Geopolitical tensions unfolding in the Middle East and the war in Ukraine are all contributing to the demand for safe gold. The conflict between Hezbollah and Israel escalated over the weekend despite diplomatic attempts to reduce tensions to prevent an expected Hezbollah-Iran strike on Israel, according to The Guardian. The news agency reported that an Israeli attack on Saturday was one of the bloodiest for civilians since fighting began in October.

Gold FAQ

Gold has played a key role in human history as it has been widely used as a store of value and medium of exchange. Today, apart from its luster and use for jewellery, the precious metal is widely seen as a safe haven, meaning it is considered a good investment during troubled times. Gold is also widely seen as a hedge against inflation and against depreciating currencies because it is not based on any particular issuer or government.

Central banks are the biggest holders of gold. In order to support their currencies in troubled times, central banks tend to diversify their reserves and buy gold to improve the perceived strength of the economy and currency.
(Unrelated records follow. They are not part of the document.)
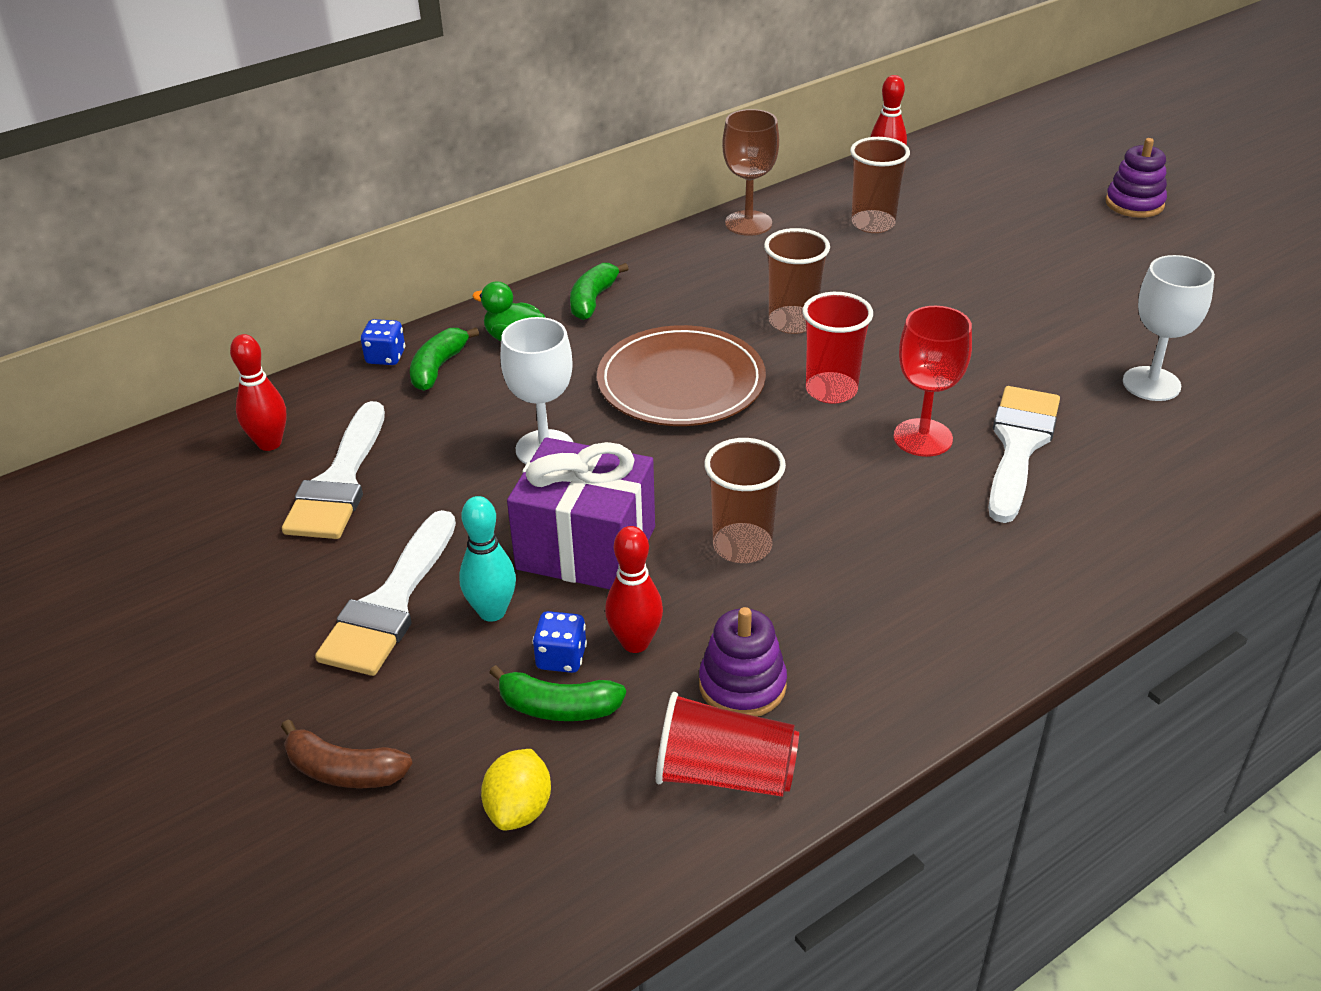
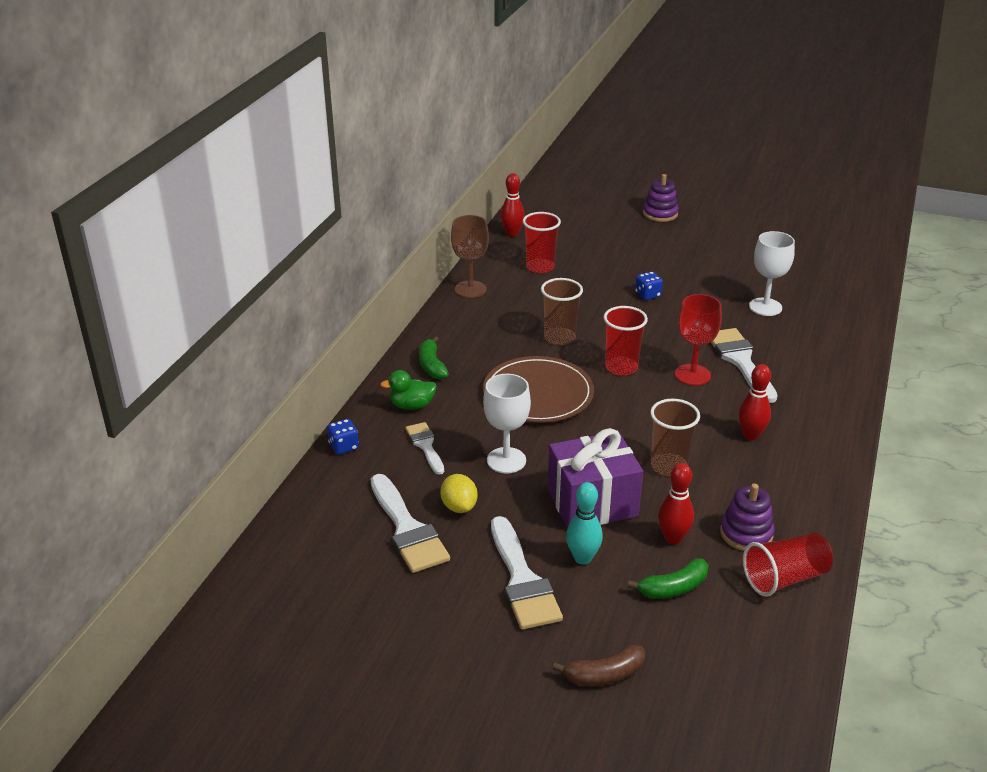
camera: 35 degrees left, 5 degrees down
(269, 443) = (333, 527): red bowling pin -> red bowling pin (751, 435)
(438, 367) = (385, 440): green banana -> none
(474, 392) = (425, 445): none -> white brush
(519, 809) = (712, 645): yellow lemon -> yellow lemon (459, 506)
(561, 658) = (646, 563): blue dice -> blue dice (647, 295)
(873, 224) = (540, 267): brown cup -> red cup

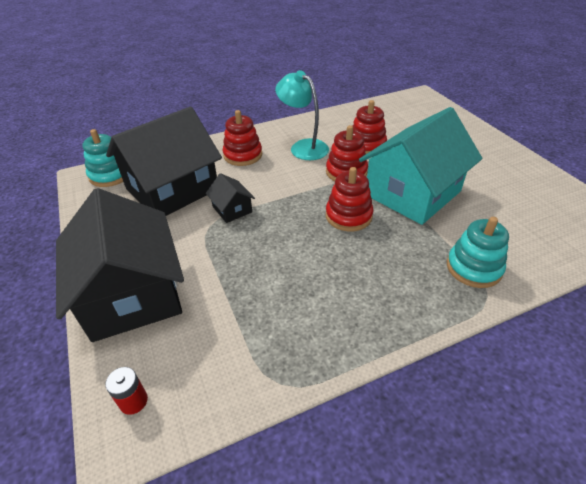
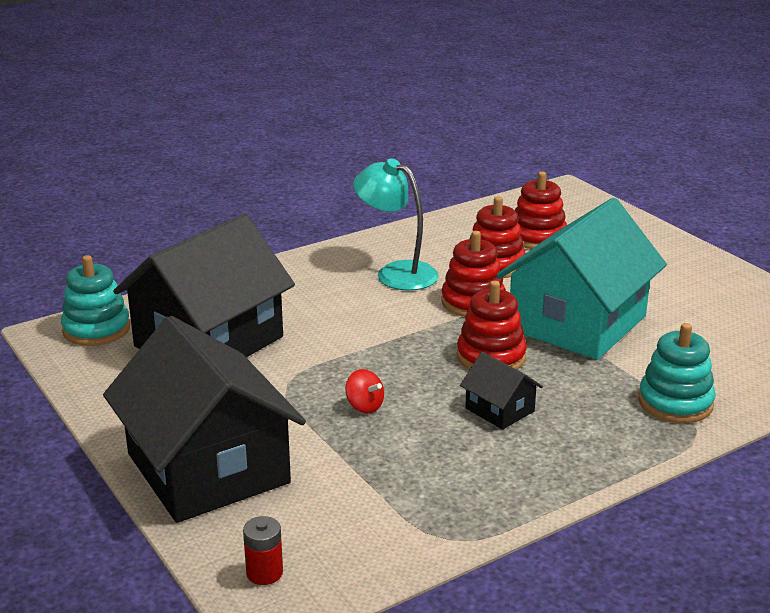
camera: 10 degrees left, 15 degrees down
(232, 209) = (314, 360): black house -> black house (499, 410)
(243, 155) = (303, 289): red stacking toy -> red stacking toy (537, 237)
(253, 250) = (364, 406): none -> red spinning top

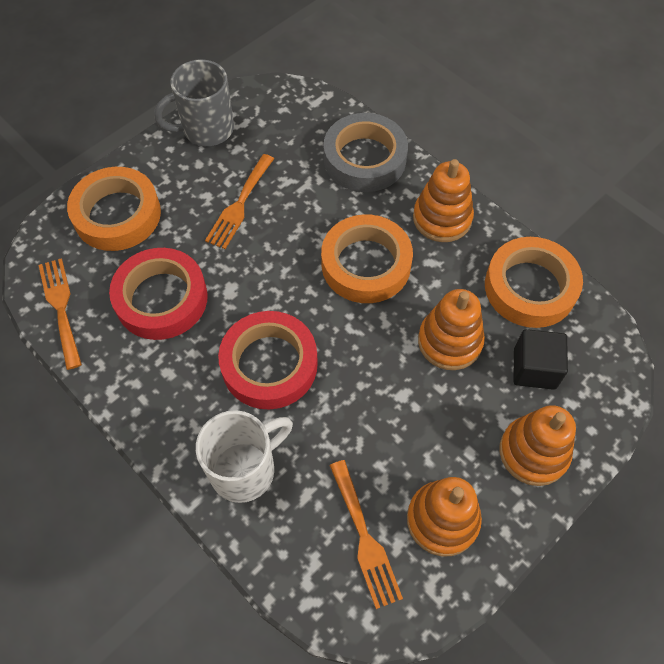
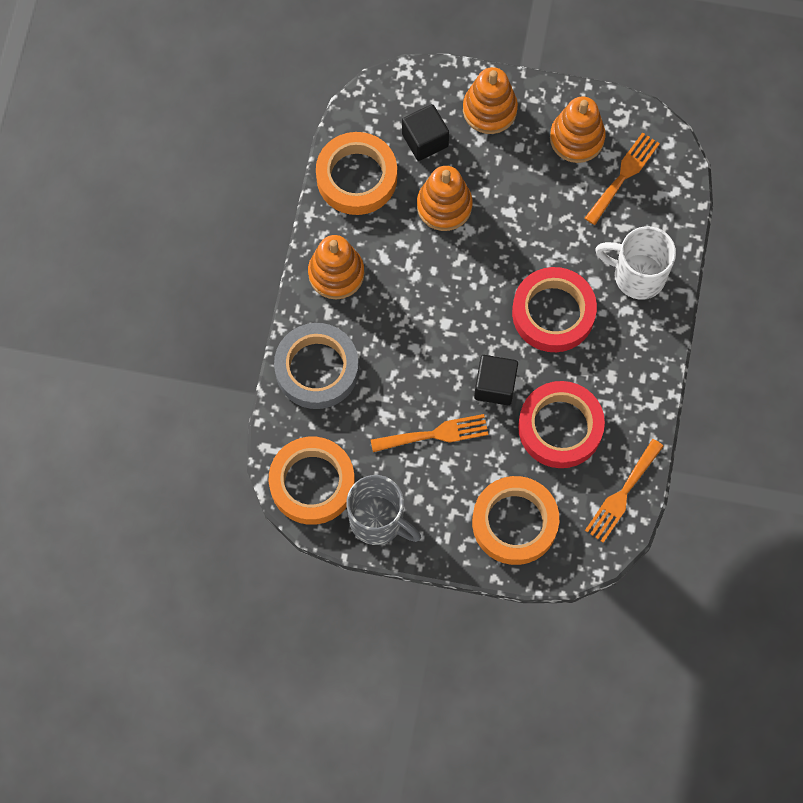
camera: 125 degrees left, 10 degrees up
(242, 273) = (495, 386): none -> black cube
(366, 264) = (420, 302): orange tape -> orange tape (312, 483)

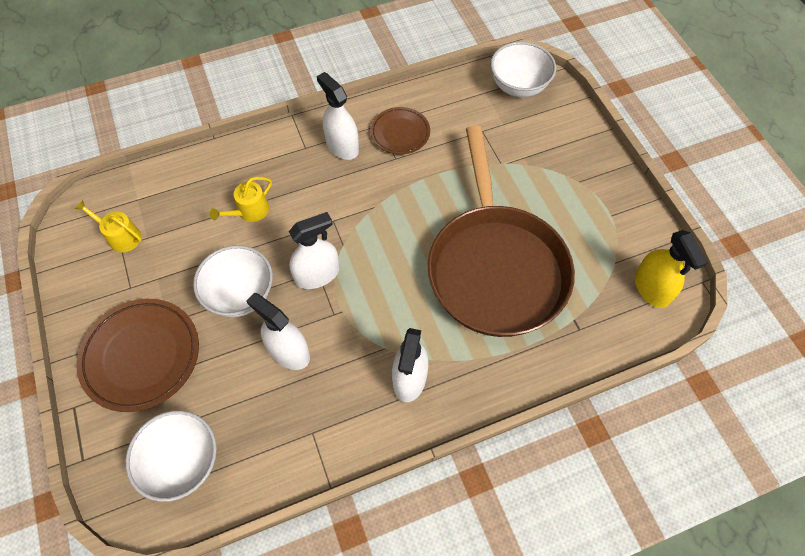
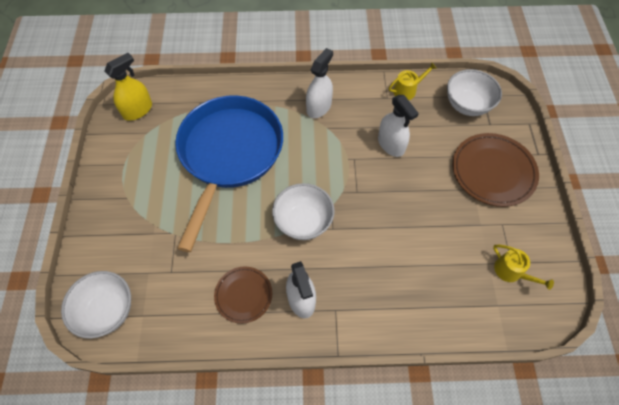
camera: 160 degrees left, 0 degrees up
(240, 294) = (417, 192): white bowl -> white bowl (303, 222)
(250, 211) = (399, 259): yellow watering can -> yellow watering can (407, 90)
(317, 275) = (358, 189): white spray bottle -> none
(495, 267) = (229, 155): brown pan -> blue pan
(651, 288) = (137, 110): yellow spray bottle -> yellow spray bottle turned 45 degrees clockwise

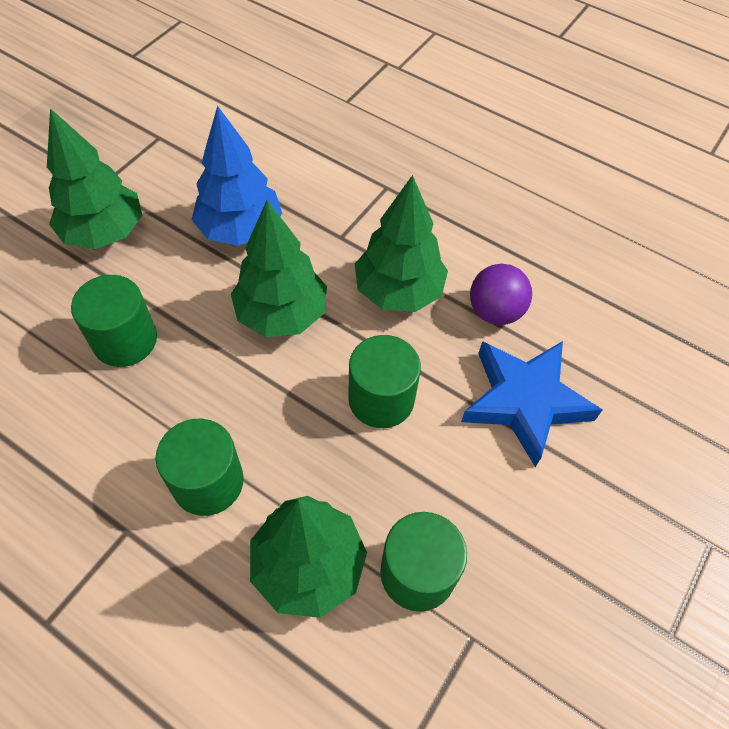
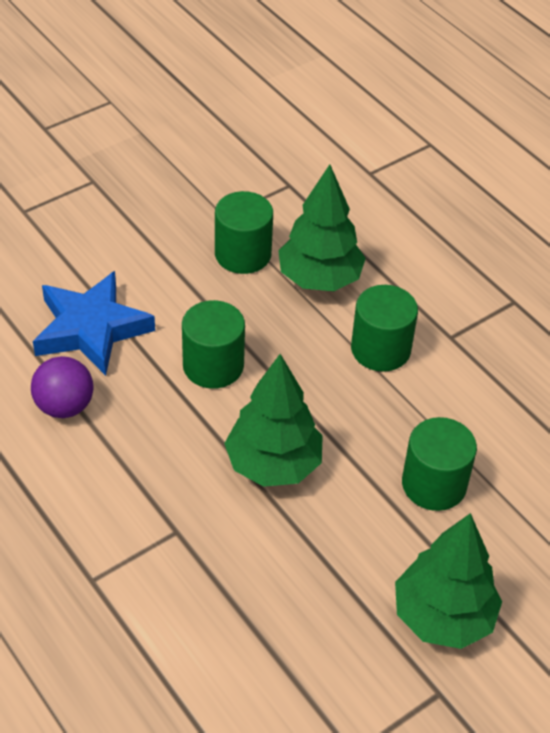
camera: 160 degrees left, 10 degrees down
(240, 229) = (285, 574): blue tree -> none
(398, 291) = (146, 452): green tree -> none

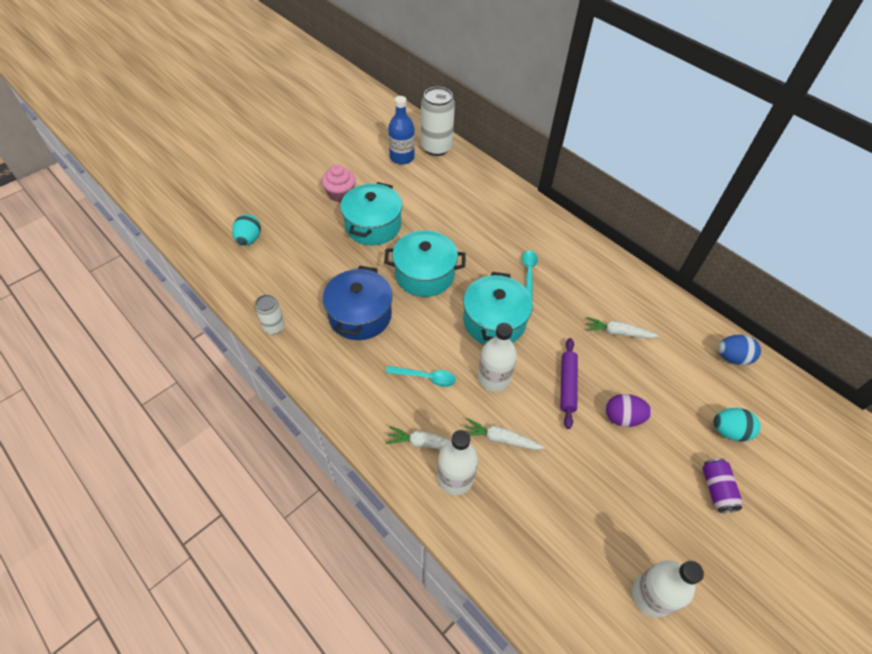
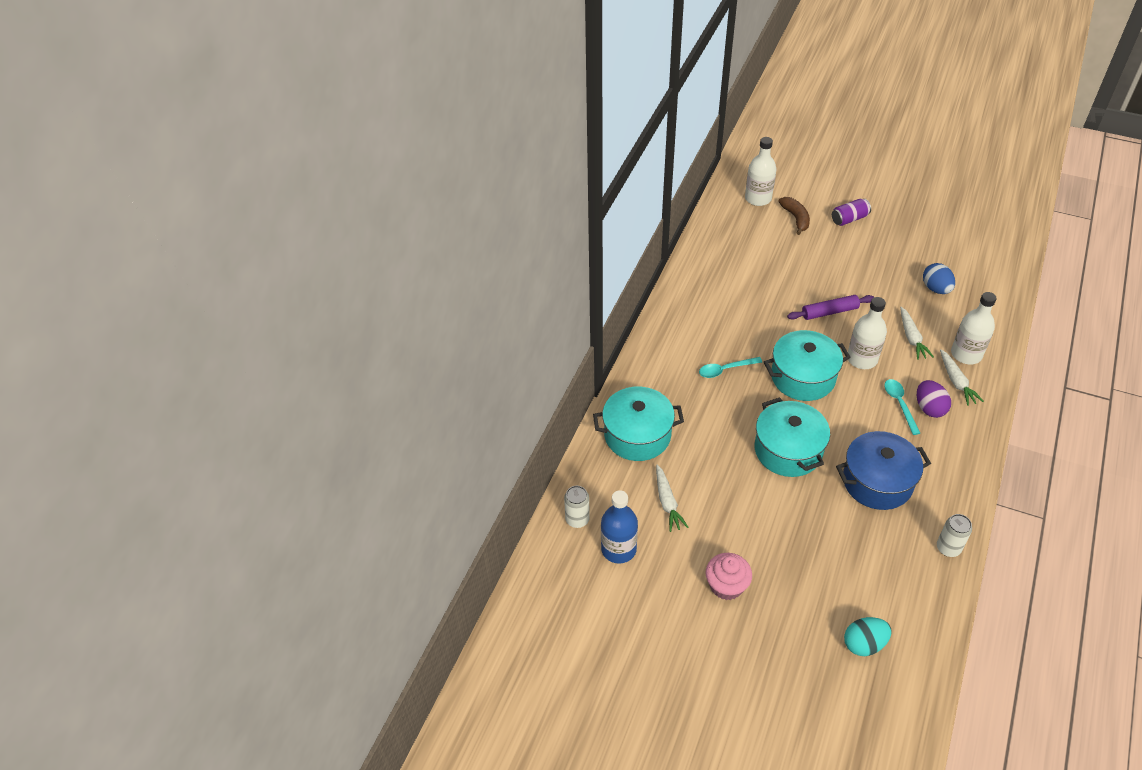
camera: 110 degrees left, 5 degrees down
(373, 226) = (754, 526): turquoise pot -> turquoise pot (637, 435)
(436, 147) = (577, 519): white can -> white can, size x0.54
(618, 332) = (750, 293): white carrot -> white carrot (667, 502)
(623, 417) = (832, 274): purple egg -> purple egg (929, 408)
(651, 595) = (950, 237): white bottle -> white bottle (758, 198)
(729, 431) = (796, 218): turquoise egg -> brown banana
(732, 357) = (723, 224): blue egg -> blue egg (936, 289)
Large gold reserves can be a reliable source of a country’s solvency. Central banks added 1,136 tonnes of gold worth about $70 billion to their reserves in 2022, according to data from the World Gold Council. This is the largest annual purchase since records began. Central banks in emerging economies such as China, India and Turkey are rapidly increasing their gold reserves.

Gold has an inverse correlation with the US dollar and US Treasuries, which are both major reserve and safe-haven assets. When the dollar depreciates, gold tends to rise, allowing investors and central banks to diversify their assets in troubled times. Gold is also inversely correlated with risk assets. A rally in the stock market tends to weaken the price of gold, while a sell-off in riskier markets tends to favor the precious metal.

The price can move due to a wide range of factors. Geopolitical instability or fears of a deep recession can quickly cause the price of gold to rise due to its safe haven status. As a lower-yielding asset, gold tends to rise with lower interest rates, while the higher cost of money usually affects the yellow metal. However, most of the moves depend on how the US dollar (USD) behaves, as the asset is valued in dollars (XAU/USD). A strong dollar tends to keep gold prices in check, while a weaker dollar is likely to push gold prices higher.